David Cameron has said the UK will not be withholding arms sales to Israel, saying its position is not comparable with that of the US, which has paused the delivery of a weapons shipment, since the UK is not a large state-to-state arms supplier to Israel.
The foreign secretary added that the UK did not support a large-scale invasion of Rafah unless it saw a plan that protects civilians, a position the UK has repeated for the past month.
Foreign Office officials said they had no view as to whether Hamas or Israel were closer to the UK position of a two-stage ceasefire, starting with a humanitarian ceasefire and leading to a permanent cessation. They pointed out that Israel claimed the offer accepted by Hamas on Sunday differed from the one Israel had been prepared to accept the week before.
Taking questions at the end of a lengthy speech setting out his foreign policy vision after six months in the job, Cameron said: “There’s a very fundamental difference between the US situation and the UK situation.
“The US is a massive state supplier of weapons to Israel. We do not have a UK government supply of weapons to Israel, we have a number of licences, and I think our defence exports to Israel are responsible for significantly less than 1% of their total. That is a big difference.

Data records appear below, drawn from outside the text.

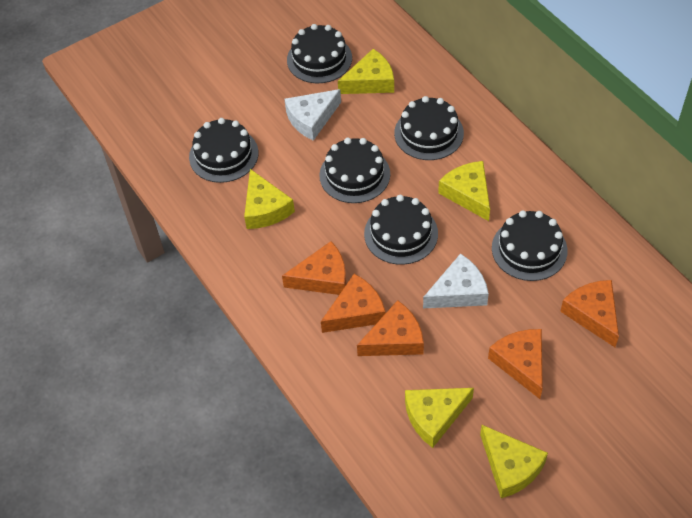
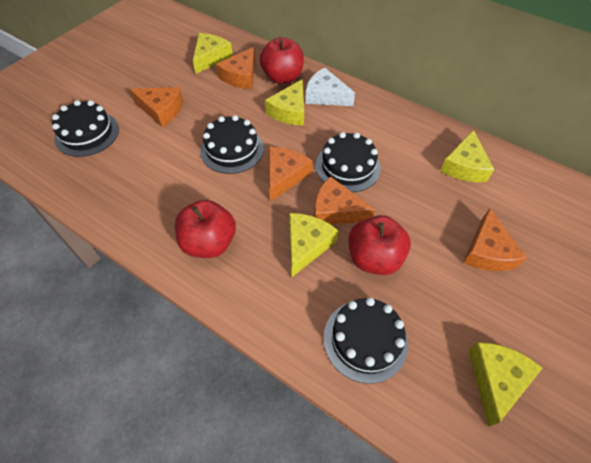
black cake: 6 -> 4
red apple: 0 -> 3
white cheese: 2 -> 1

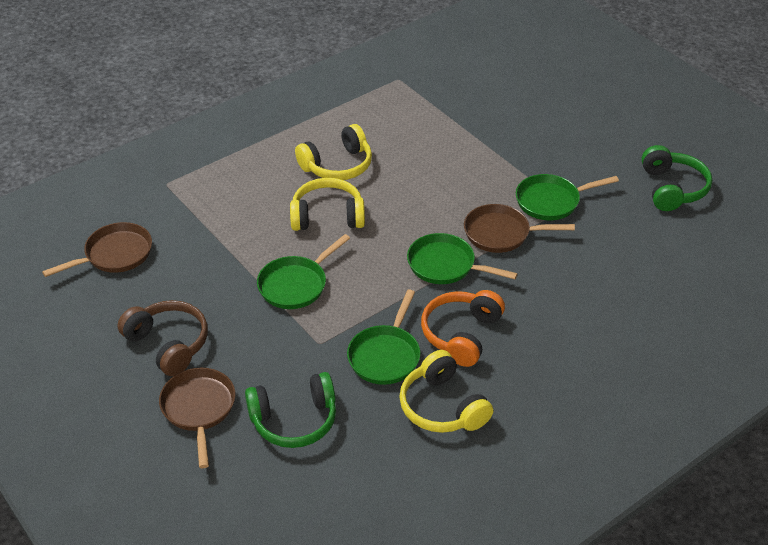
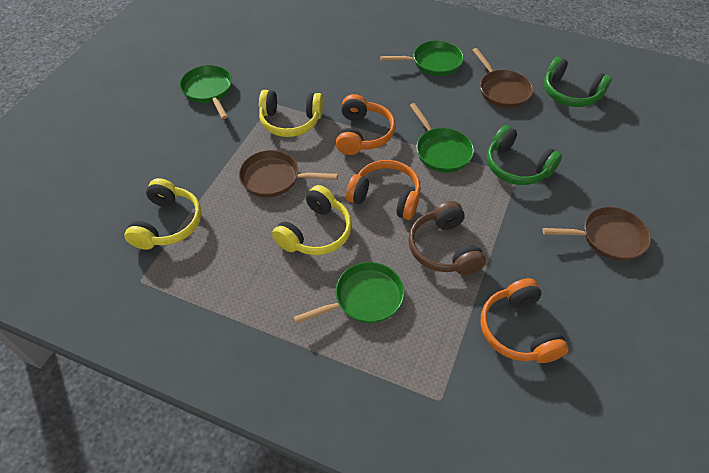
orange headphones: 1 -> 3

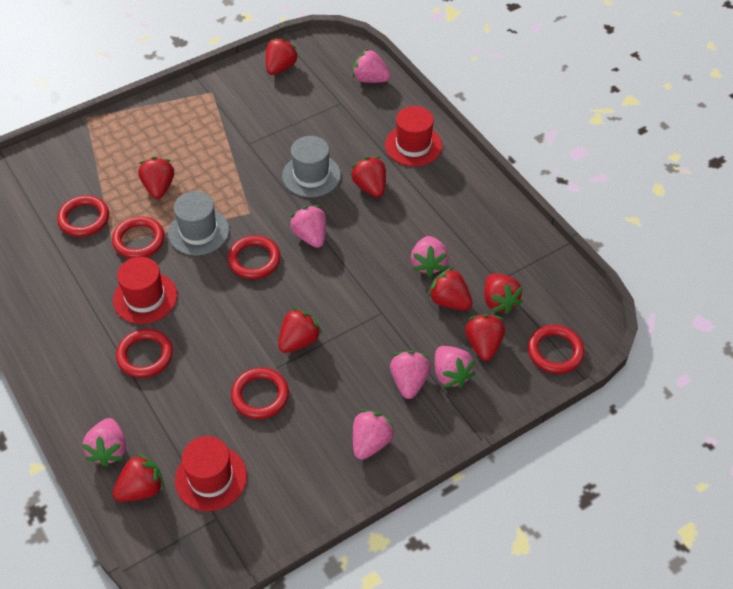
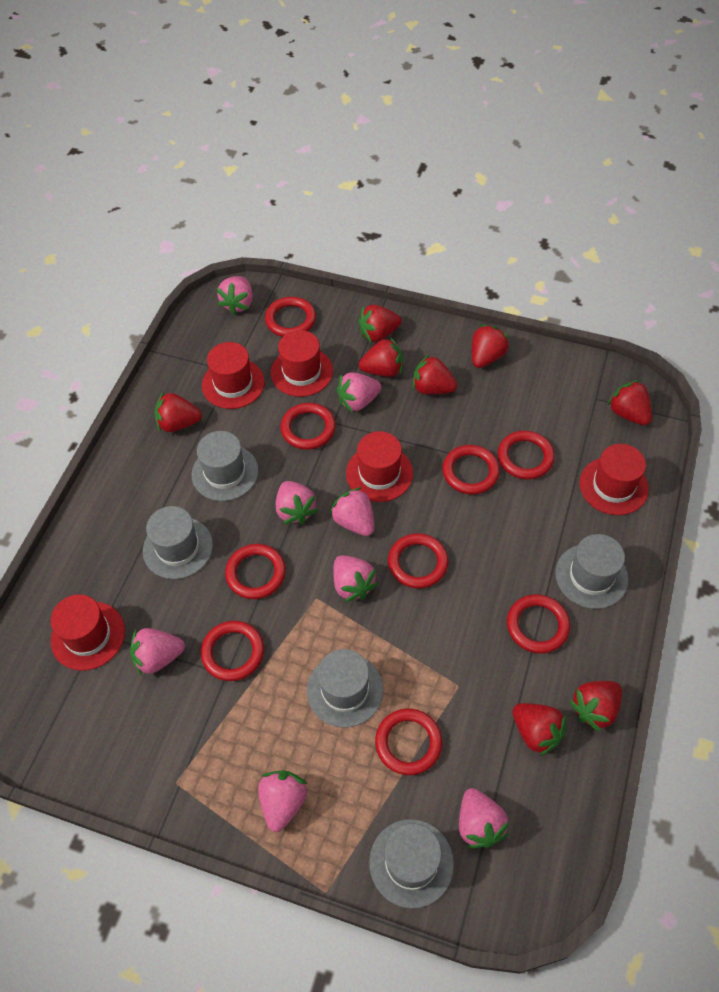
grey hat: 2 -> 5
pink strawberry: 7 -> 8
red hat: 3 -> 5
red ring: 6 -> 9

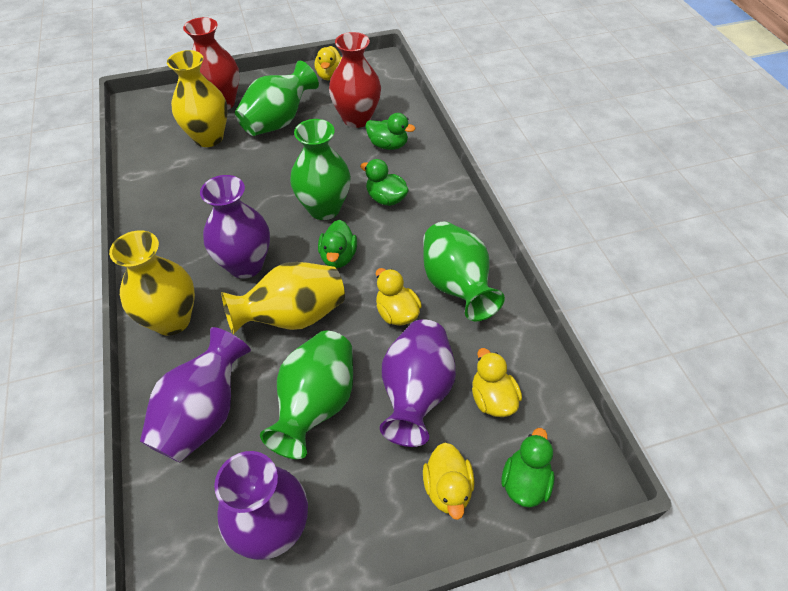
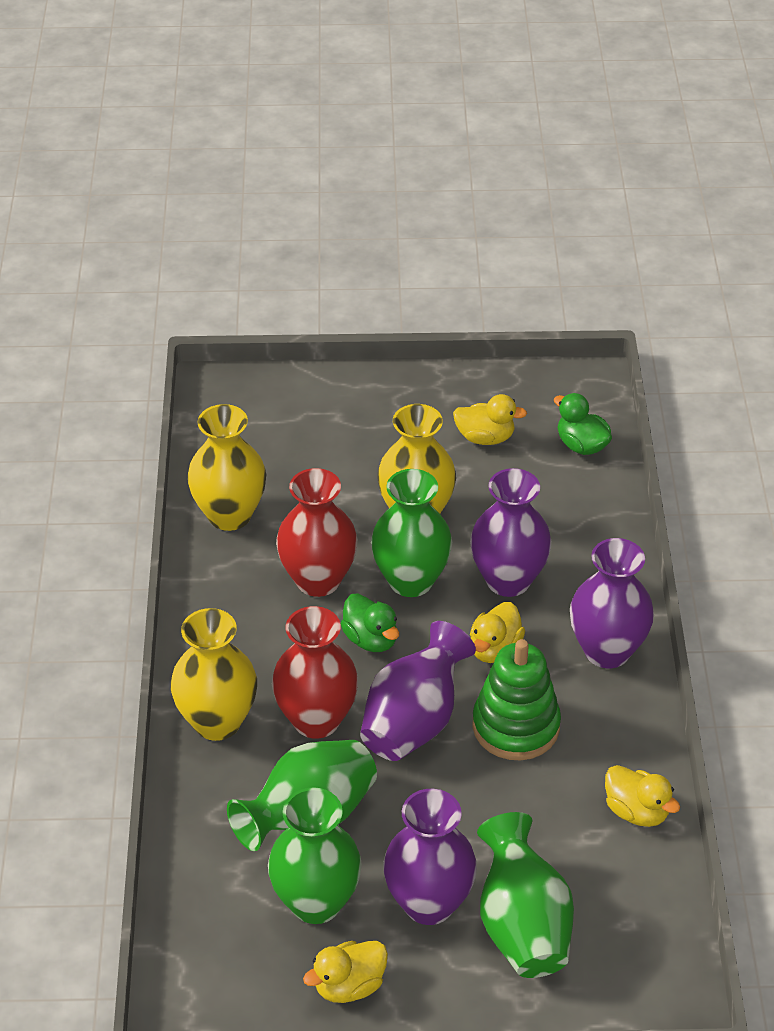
green duck: 4 -> 2
green stacking toy: 0 -> 1

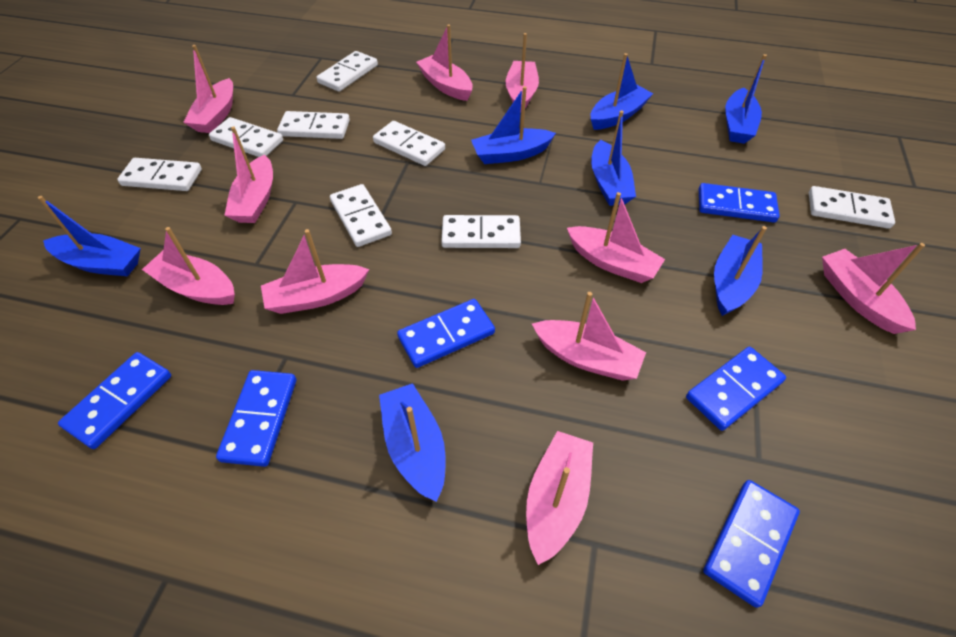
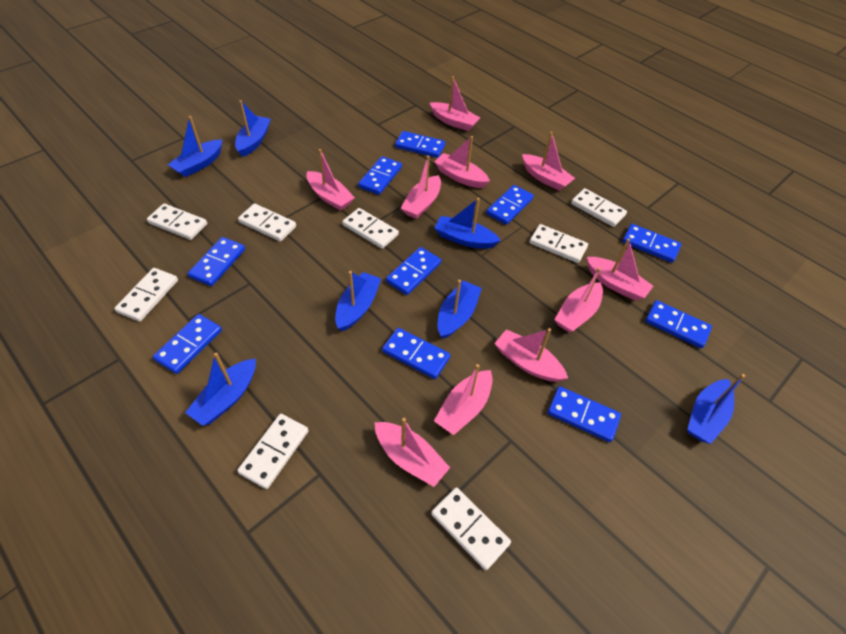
blue domino: 6 -> 10

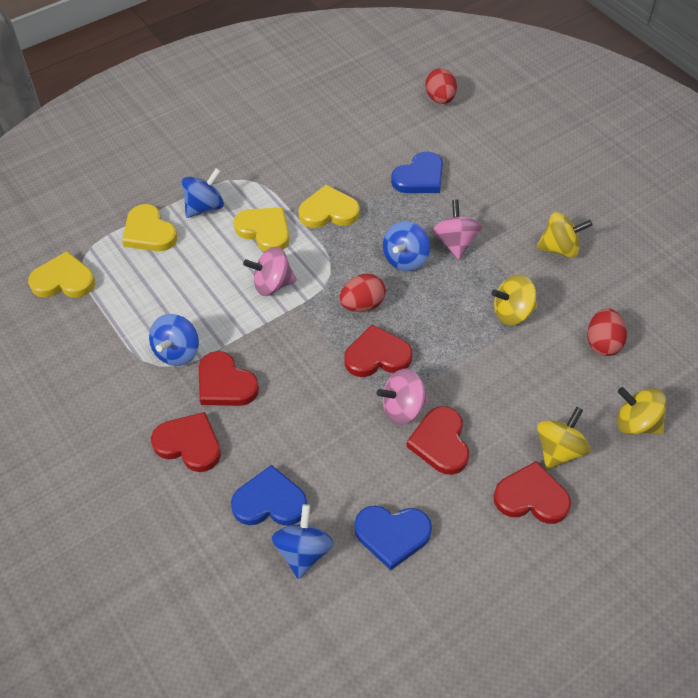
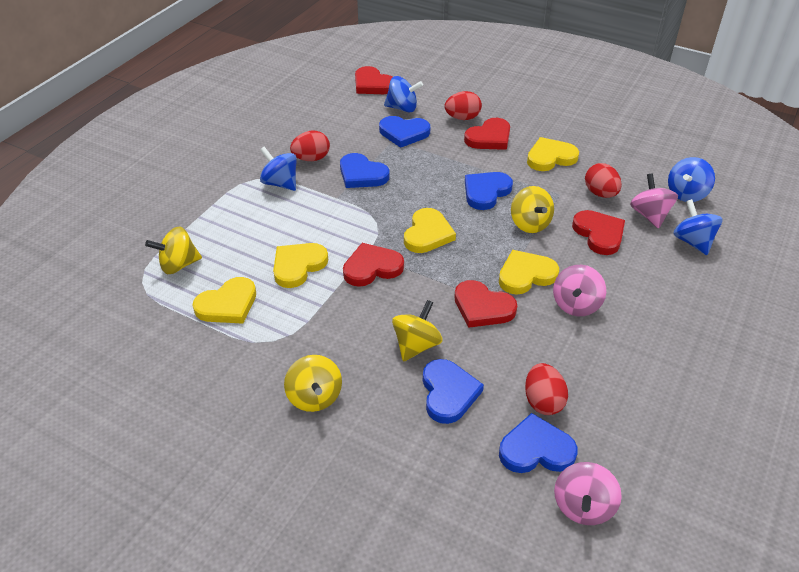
blue heart: 3 -> 5
red egg: 3 -> 4
yellow heart: 4 -> 5

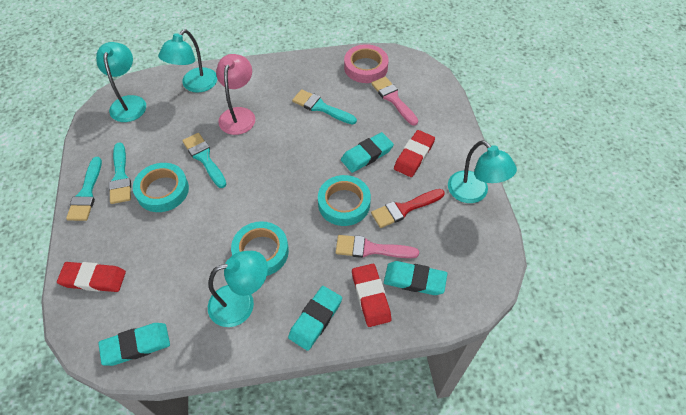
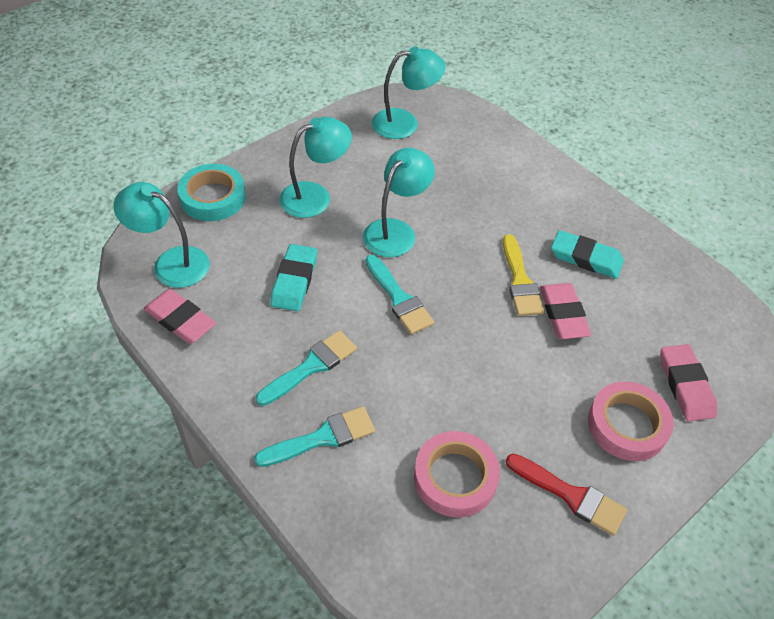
pink brush: 2 -> 0
pink eraser: 0 -> 3
pink lamp: 1 -> 0
pink tape: 1 -> 2
red eraser: 3 -> 0
turquoise brush: 4 -> 3
turquoise eraser: 4 -> 2
turquoise tape: 3 -> 1
yellow brush: 0 -> 1

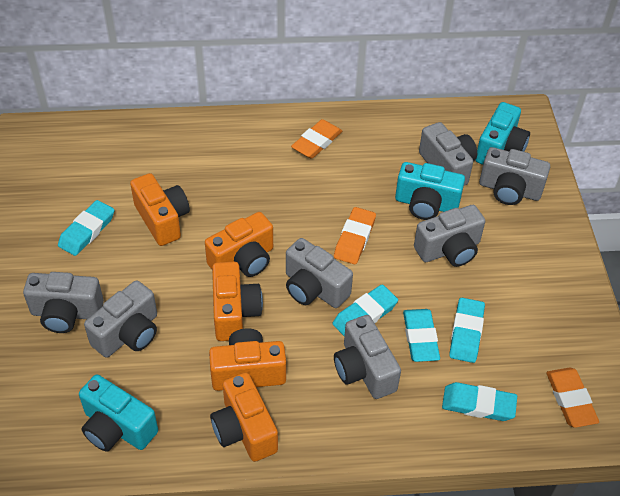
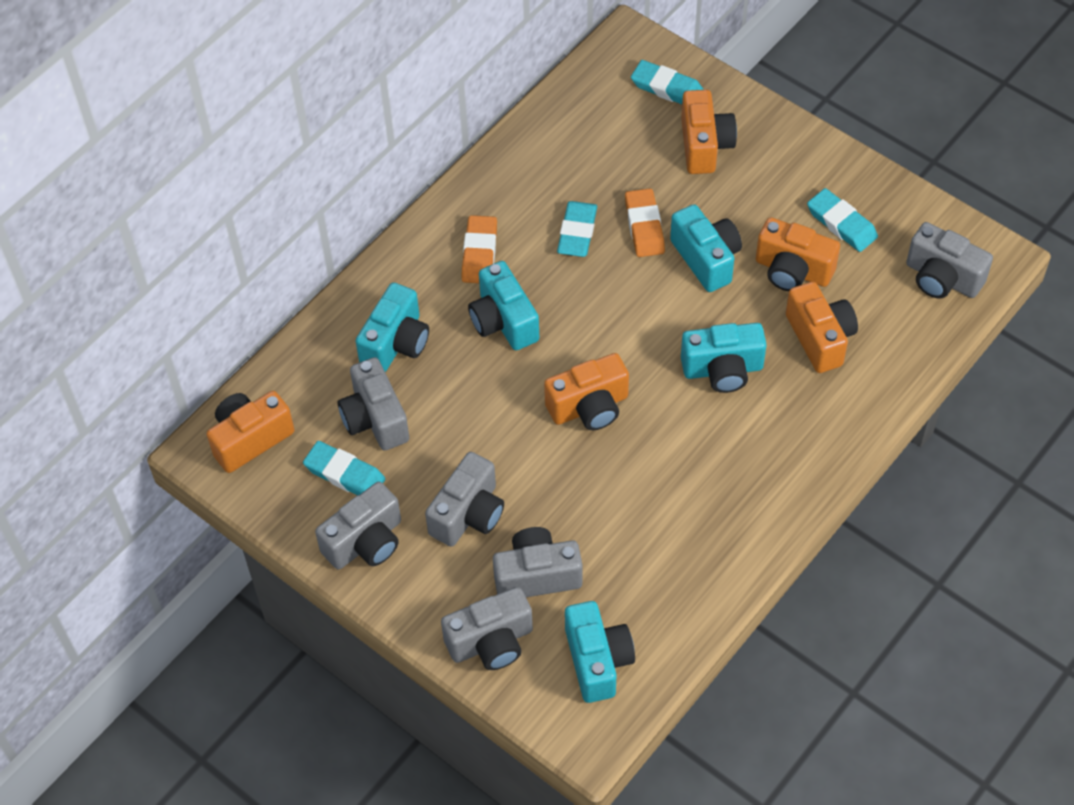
grey camera: 7 -> 6
orange eraser: 3 -> 2
turquoise camera: 3 -> 5
turquoise eraser: 5 -> 4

“On Rafah, we are clear that we would not support some major operation in Rafah unless there was a very clear plan for how to protect people and save lives, and all the rest of it.
“We have not seen that plan, so in the circumstances we will not support a major operation in Rafah.
“We have very clear licensing procedures, some of the toughest and most rigorous in the world. We follow them through very closely and that’s what we’re doing, and will continue to do, in the period ahead.”
The US president, Joe Biden, overnight hardened the US position by saying it would not be supplying arms for use in population centres.
UK officials were unwilling to describe what Israel would have to do in Rafah to be deemed to have crossed a red line, but it appears a ground invasion would be seen as a breach of international humanitarian law.
Cameron said he remained focused on improving the flow of humanitarian aid into Gaza and said the position was improving with the opening of the Rafah crossing on Thursday and the delivery of aid.
Cameron’s claim that UK arms sales are not the same as those from the US to Israel could be challenged on the basis that the scale or supplier of the arms is immaterial, and the issue is whether the arms are being used in a way that could conflict with UK legal criteria about a risk of a serious breach of international humanitarian law.
Foreign Office officials said the next formal assessment of UK arms sales and the risk the arms may be used to commit a serious breach was imminent. The formal assessments are made on a six-week cycle, and the last assessment was completed at the end of March.
In the main part of his speech, Cameron argued the UK and its allies had to show more courage in facing down adversaries in “a moment of peril”.
Cameron said the west was in “a battle of wills” with an authoritarian cabal that believed “they can outlast us, can endure more pain, make more sacrifices”, and he insisted that “we in Britain, and in the wider west, have agency. The question is whether we have the courage to use it.”
He challenged the isolationist mood in the US and elsewhere, saying those who believed in focusing only on domestic concerns were “profoundly wrong since what happens abroad matters directly to our citizens”.